Submitted: 2 years ago.
Category: Law
Expert:  JGM replied 2 years ago.
Thank you for your question.
Your claim is only against the company that sold you the vehicle under section 14 of the Sale of Goods Act 1979.
If the wheels were cracked at the time of the purchase then you can argue that the vehicle wasn't of satisfactory quality.

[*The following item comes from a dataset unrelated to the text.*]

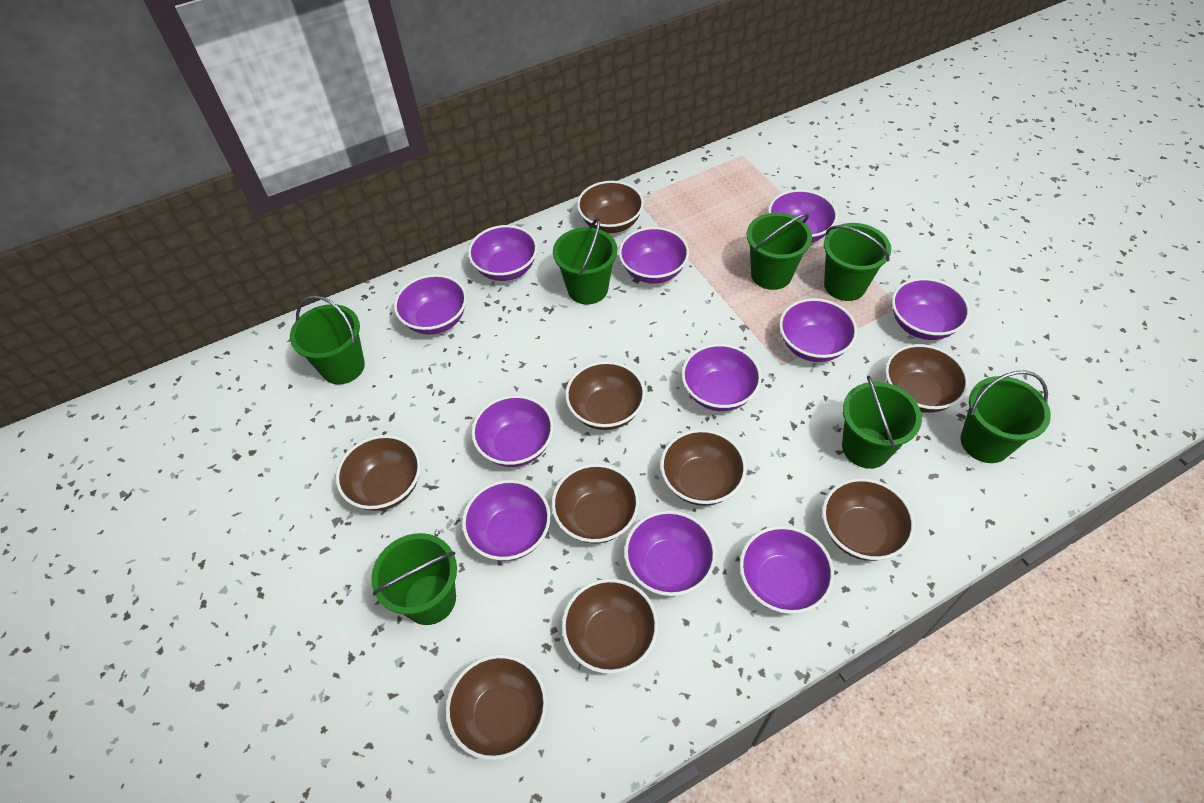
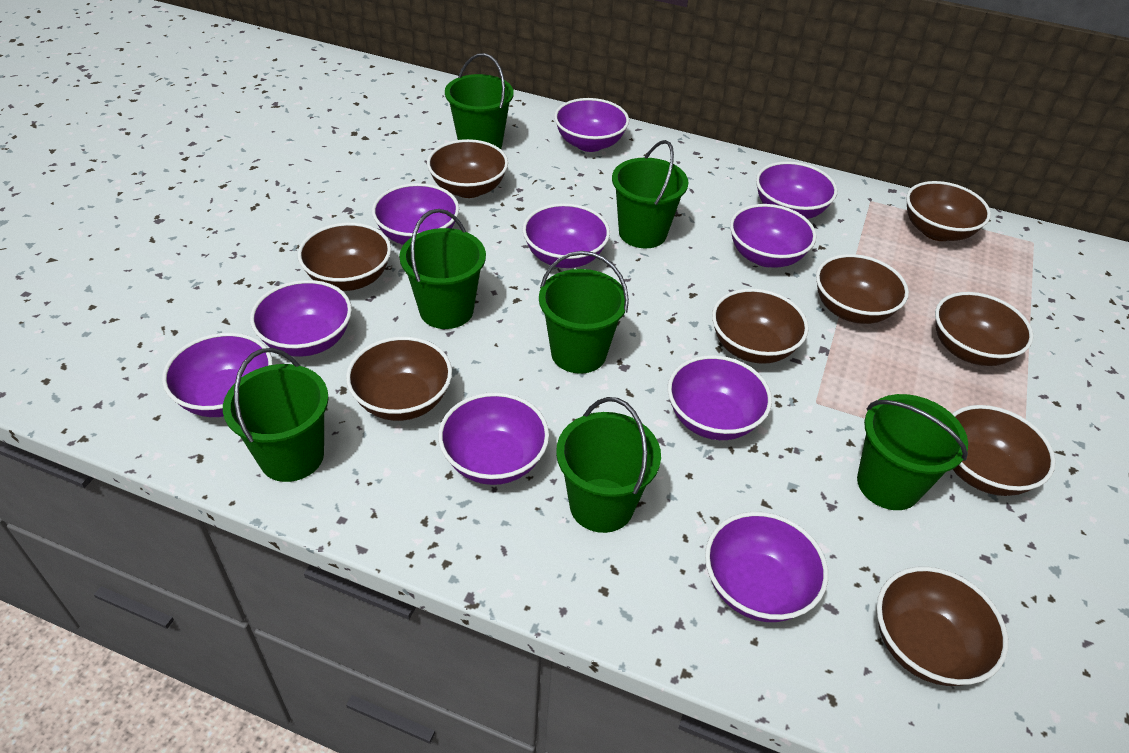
purple bowl: 11 -> 10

Your remedy is to claim damages representing the cost of replacing the faulty wheels.
Happy to discuss further.
Please leave a positive response so that I am credited for my time.
Customer: replied 2 years ago.

As this issues is one that appears to be effected by many BMW owners. if as BMW claim its down to driving over speed bumps and pot holes then surely the wheels are not fit to be used on the uk roads.

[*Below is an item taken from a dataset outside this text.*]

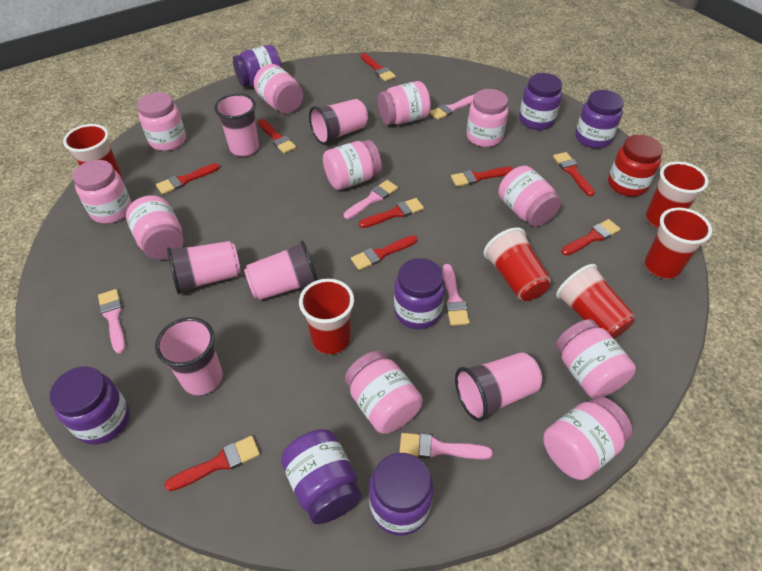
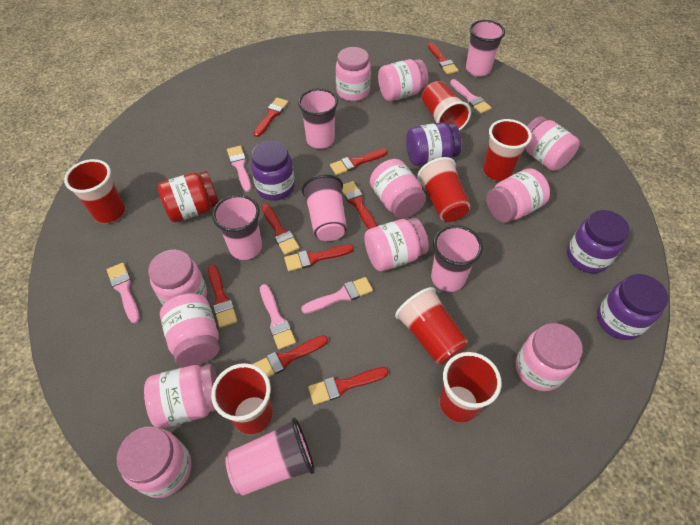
purple jar: 7 -> 4
red cup: 6 -> 7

with regards ***** ***** against the car company. is it down to me to prove that the wheels were cracked or down to them to prove they weren't??

if i want to send a letter to them from a solicitor is there a particular type that i need?

Thanks for your help in advance.

Expert:  JGM replied 2 years ago.
The test is whether the wheels are of satisfactory quality. It is for you prove that they weren't and that on a balance of probabilities the wheels were like that when you bought the car. Your contract is with th company that sold you the car. You have no claim against the manufacturer in law although in practice a manufacturer will sometimes accept liability on a goodwill basis where there is an inherent defect, notwithstanding that the warranty has expired.
The solicitor you choose should be one experienced in consumer litigation.